How to Provide Starters and Plenaries in the Classroom
Starters and plenaries are beginning and ending activities which seek to connect learners to prior learning and review and consolidate learning respectively.
Knowledge bank
The National Strategy initiatives have championed the use of active approaches to connecting learners to lesson content and reviewing learning experiences during a lesson before learners leave.
Prior to this practice being enshrined in the National Strategies, accelerated-learning approaches were advocating this as a crucial practice in linking, consolidating and remembering learning.
Starters have the following benefits:
- They connect learners to the content and process of the lesson.
- They enable learners to make links between what they already know and what they are about to learn.
- They acknowledge prior knowledge and build self-esteem in this way.
- They actively engage learners within a short time of them beginning the lesson.
- They establish the expectation that the lesson is about engaged learning from the very start.
Plenaries have the following benefits:
- They allow learners to consolidate what has been learned.
- They enable learners to reflect upon how they have learned and how they can improve their approach to learning.
- They serve as a check back to the learning outcomes from the beginning of the lesson, to assess success and what else might need to be done to meet the aims.
- They give an opportunity for learners to use memory tools to commit ideas to long-term memory.
- They provide an opportunity to preview forthcoming learning and leave learners with questions to engage them for next time.
The primacy and recency effect established through educational research studies suggests that we remember more about the starts and ends of learning experiences than we do about the middle. Similarly, the well-documented Ebbinghaus Curve of Forgetting suggests that without a summary to a learning experience we will forget around 60 per cent of what we have learnt within 24 hours. Such data is always open to interpretation, but it does add weight to the need for a plenary experience for learners.
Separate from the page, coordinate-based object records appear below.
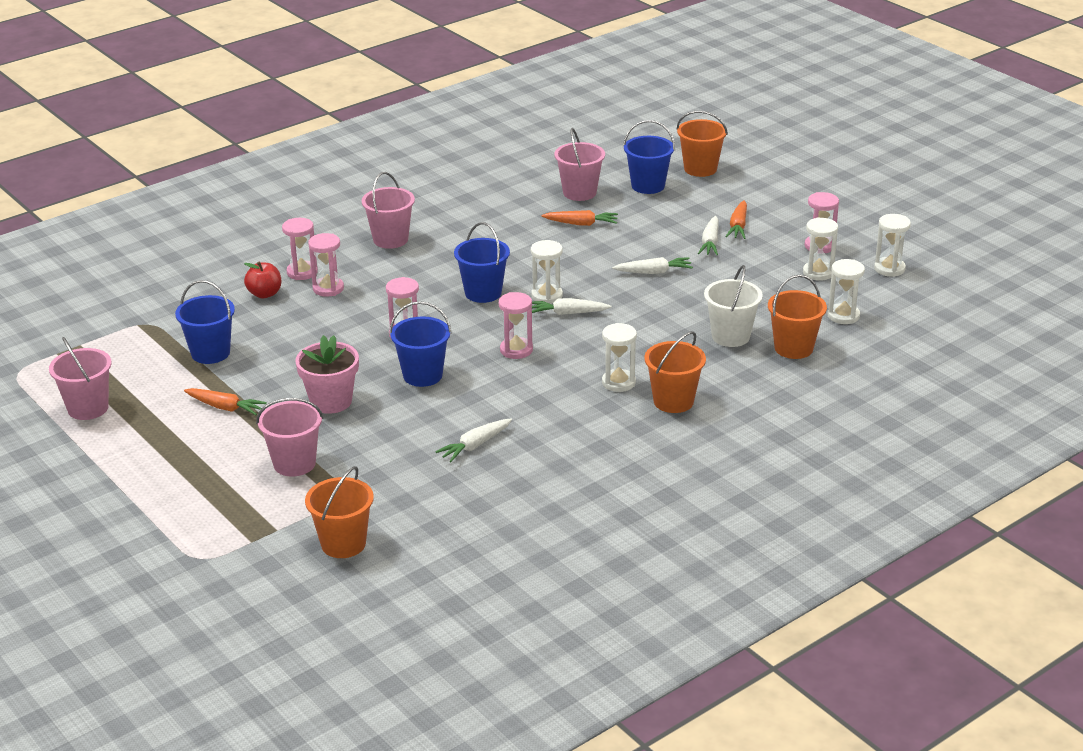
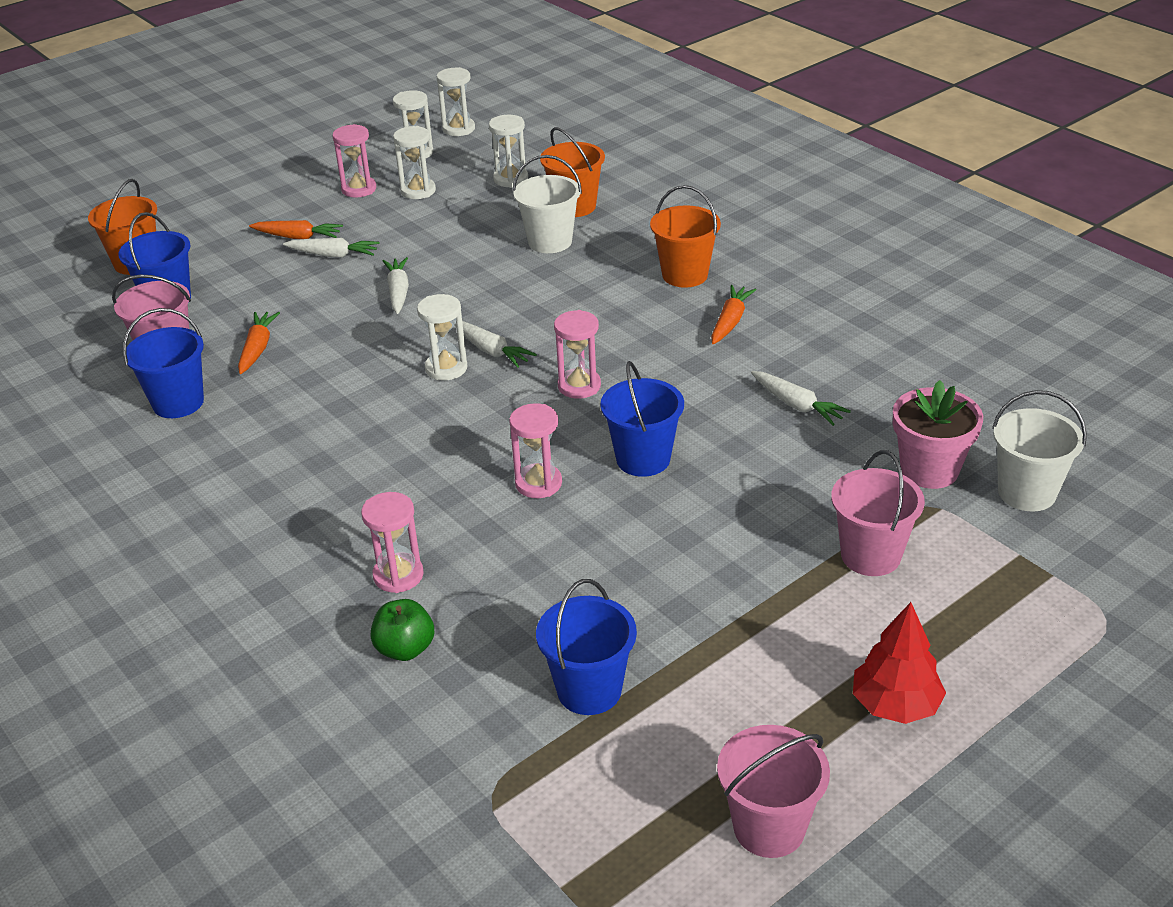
camera: 90 degrees left, 5 degrees up
(157, 459) = (895, 705): none -> red tree
(225, 407) = (744, 648): orange carrot -> orange carrot (730, 322)
(264, 294) = (405, 649): red apple -> green apple
(302, 272) = (341, 612): pink hourglass -> none
(331, 401) = (715, 537): pink flower pot -> pink flower pot (929, 470)
(343, 544) = (1026, 492): orange bucket -> white bucket
(390, 239) = (255, 522): pink bucket -> none
(483, 293) = (431, 421): blue bucket -> blue bucket (178, 403)
(567, 313) = (491, 351): white carrot -> white carrot turned 45 degrees counterclockwise
(618, 382) = (649, 310): white hourglass -> white hourglass (458, 129)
Activities for starters and plenaries can range from simple 'review three things you learnt last lesson' to more elaborate and multi-sensory approaches such as 'review in the style of a favourite celebrity what you have learned today' or 'here are five answers from the last lesson on this topic, now make up the questions to go with the answers'. In The Creative Teaching and Learning Toolkit, we provide a range of starter and plenary activities in the form of a bookmark which you can copy, cut out and keep handy in your planner.
Ask yourself
- How often are you currently providing starter and plenary activities?
- What are the challenges to including them? Why is it worthwhile persevering if you have had difficulties?
- Which activities do learners most enjoy? What do they value most?
- In what ways are your colleagues using starters and plenaries? What can you learn from their work?
To do list
- Seek the views of your learners on starter and plenary activities they find most useful and enjoyable.
- Encourage your learners to develop suitable activities for the group and get the ideas laminated and up on the wall.
- Set the expectation that learners will review their previous lesson at the beginning - even if you're not there!
- Develop and collect from other colleagues a range of activities so that you can provide variety of approach over time to keep the momentum of starters and plenaries going.
- Task learners to challenge you if you do not leave enough time for a plenary. Get them to give you a five-minute warning.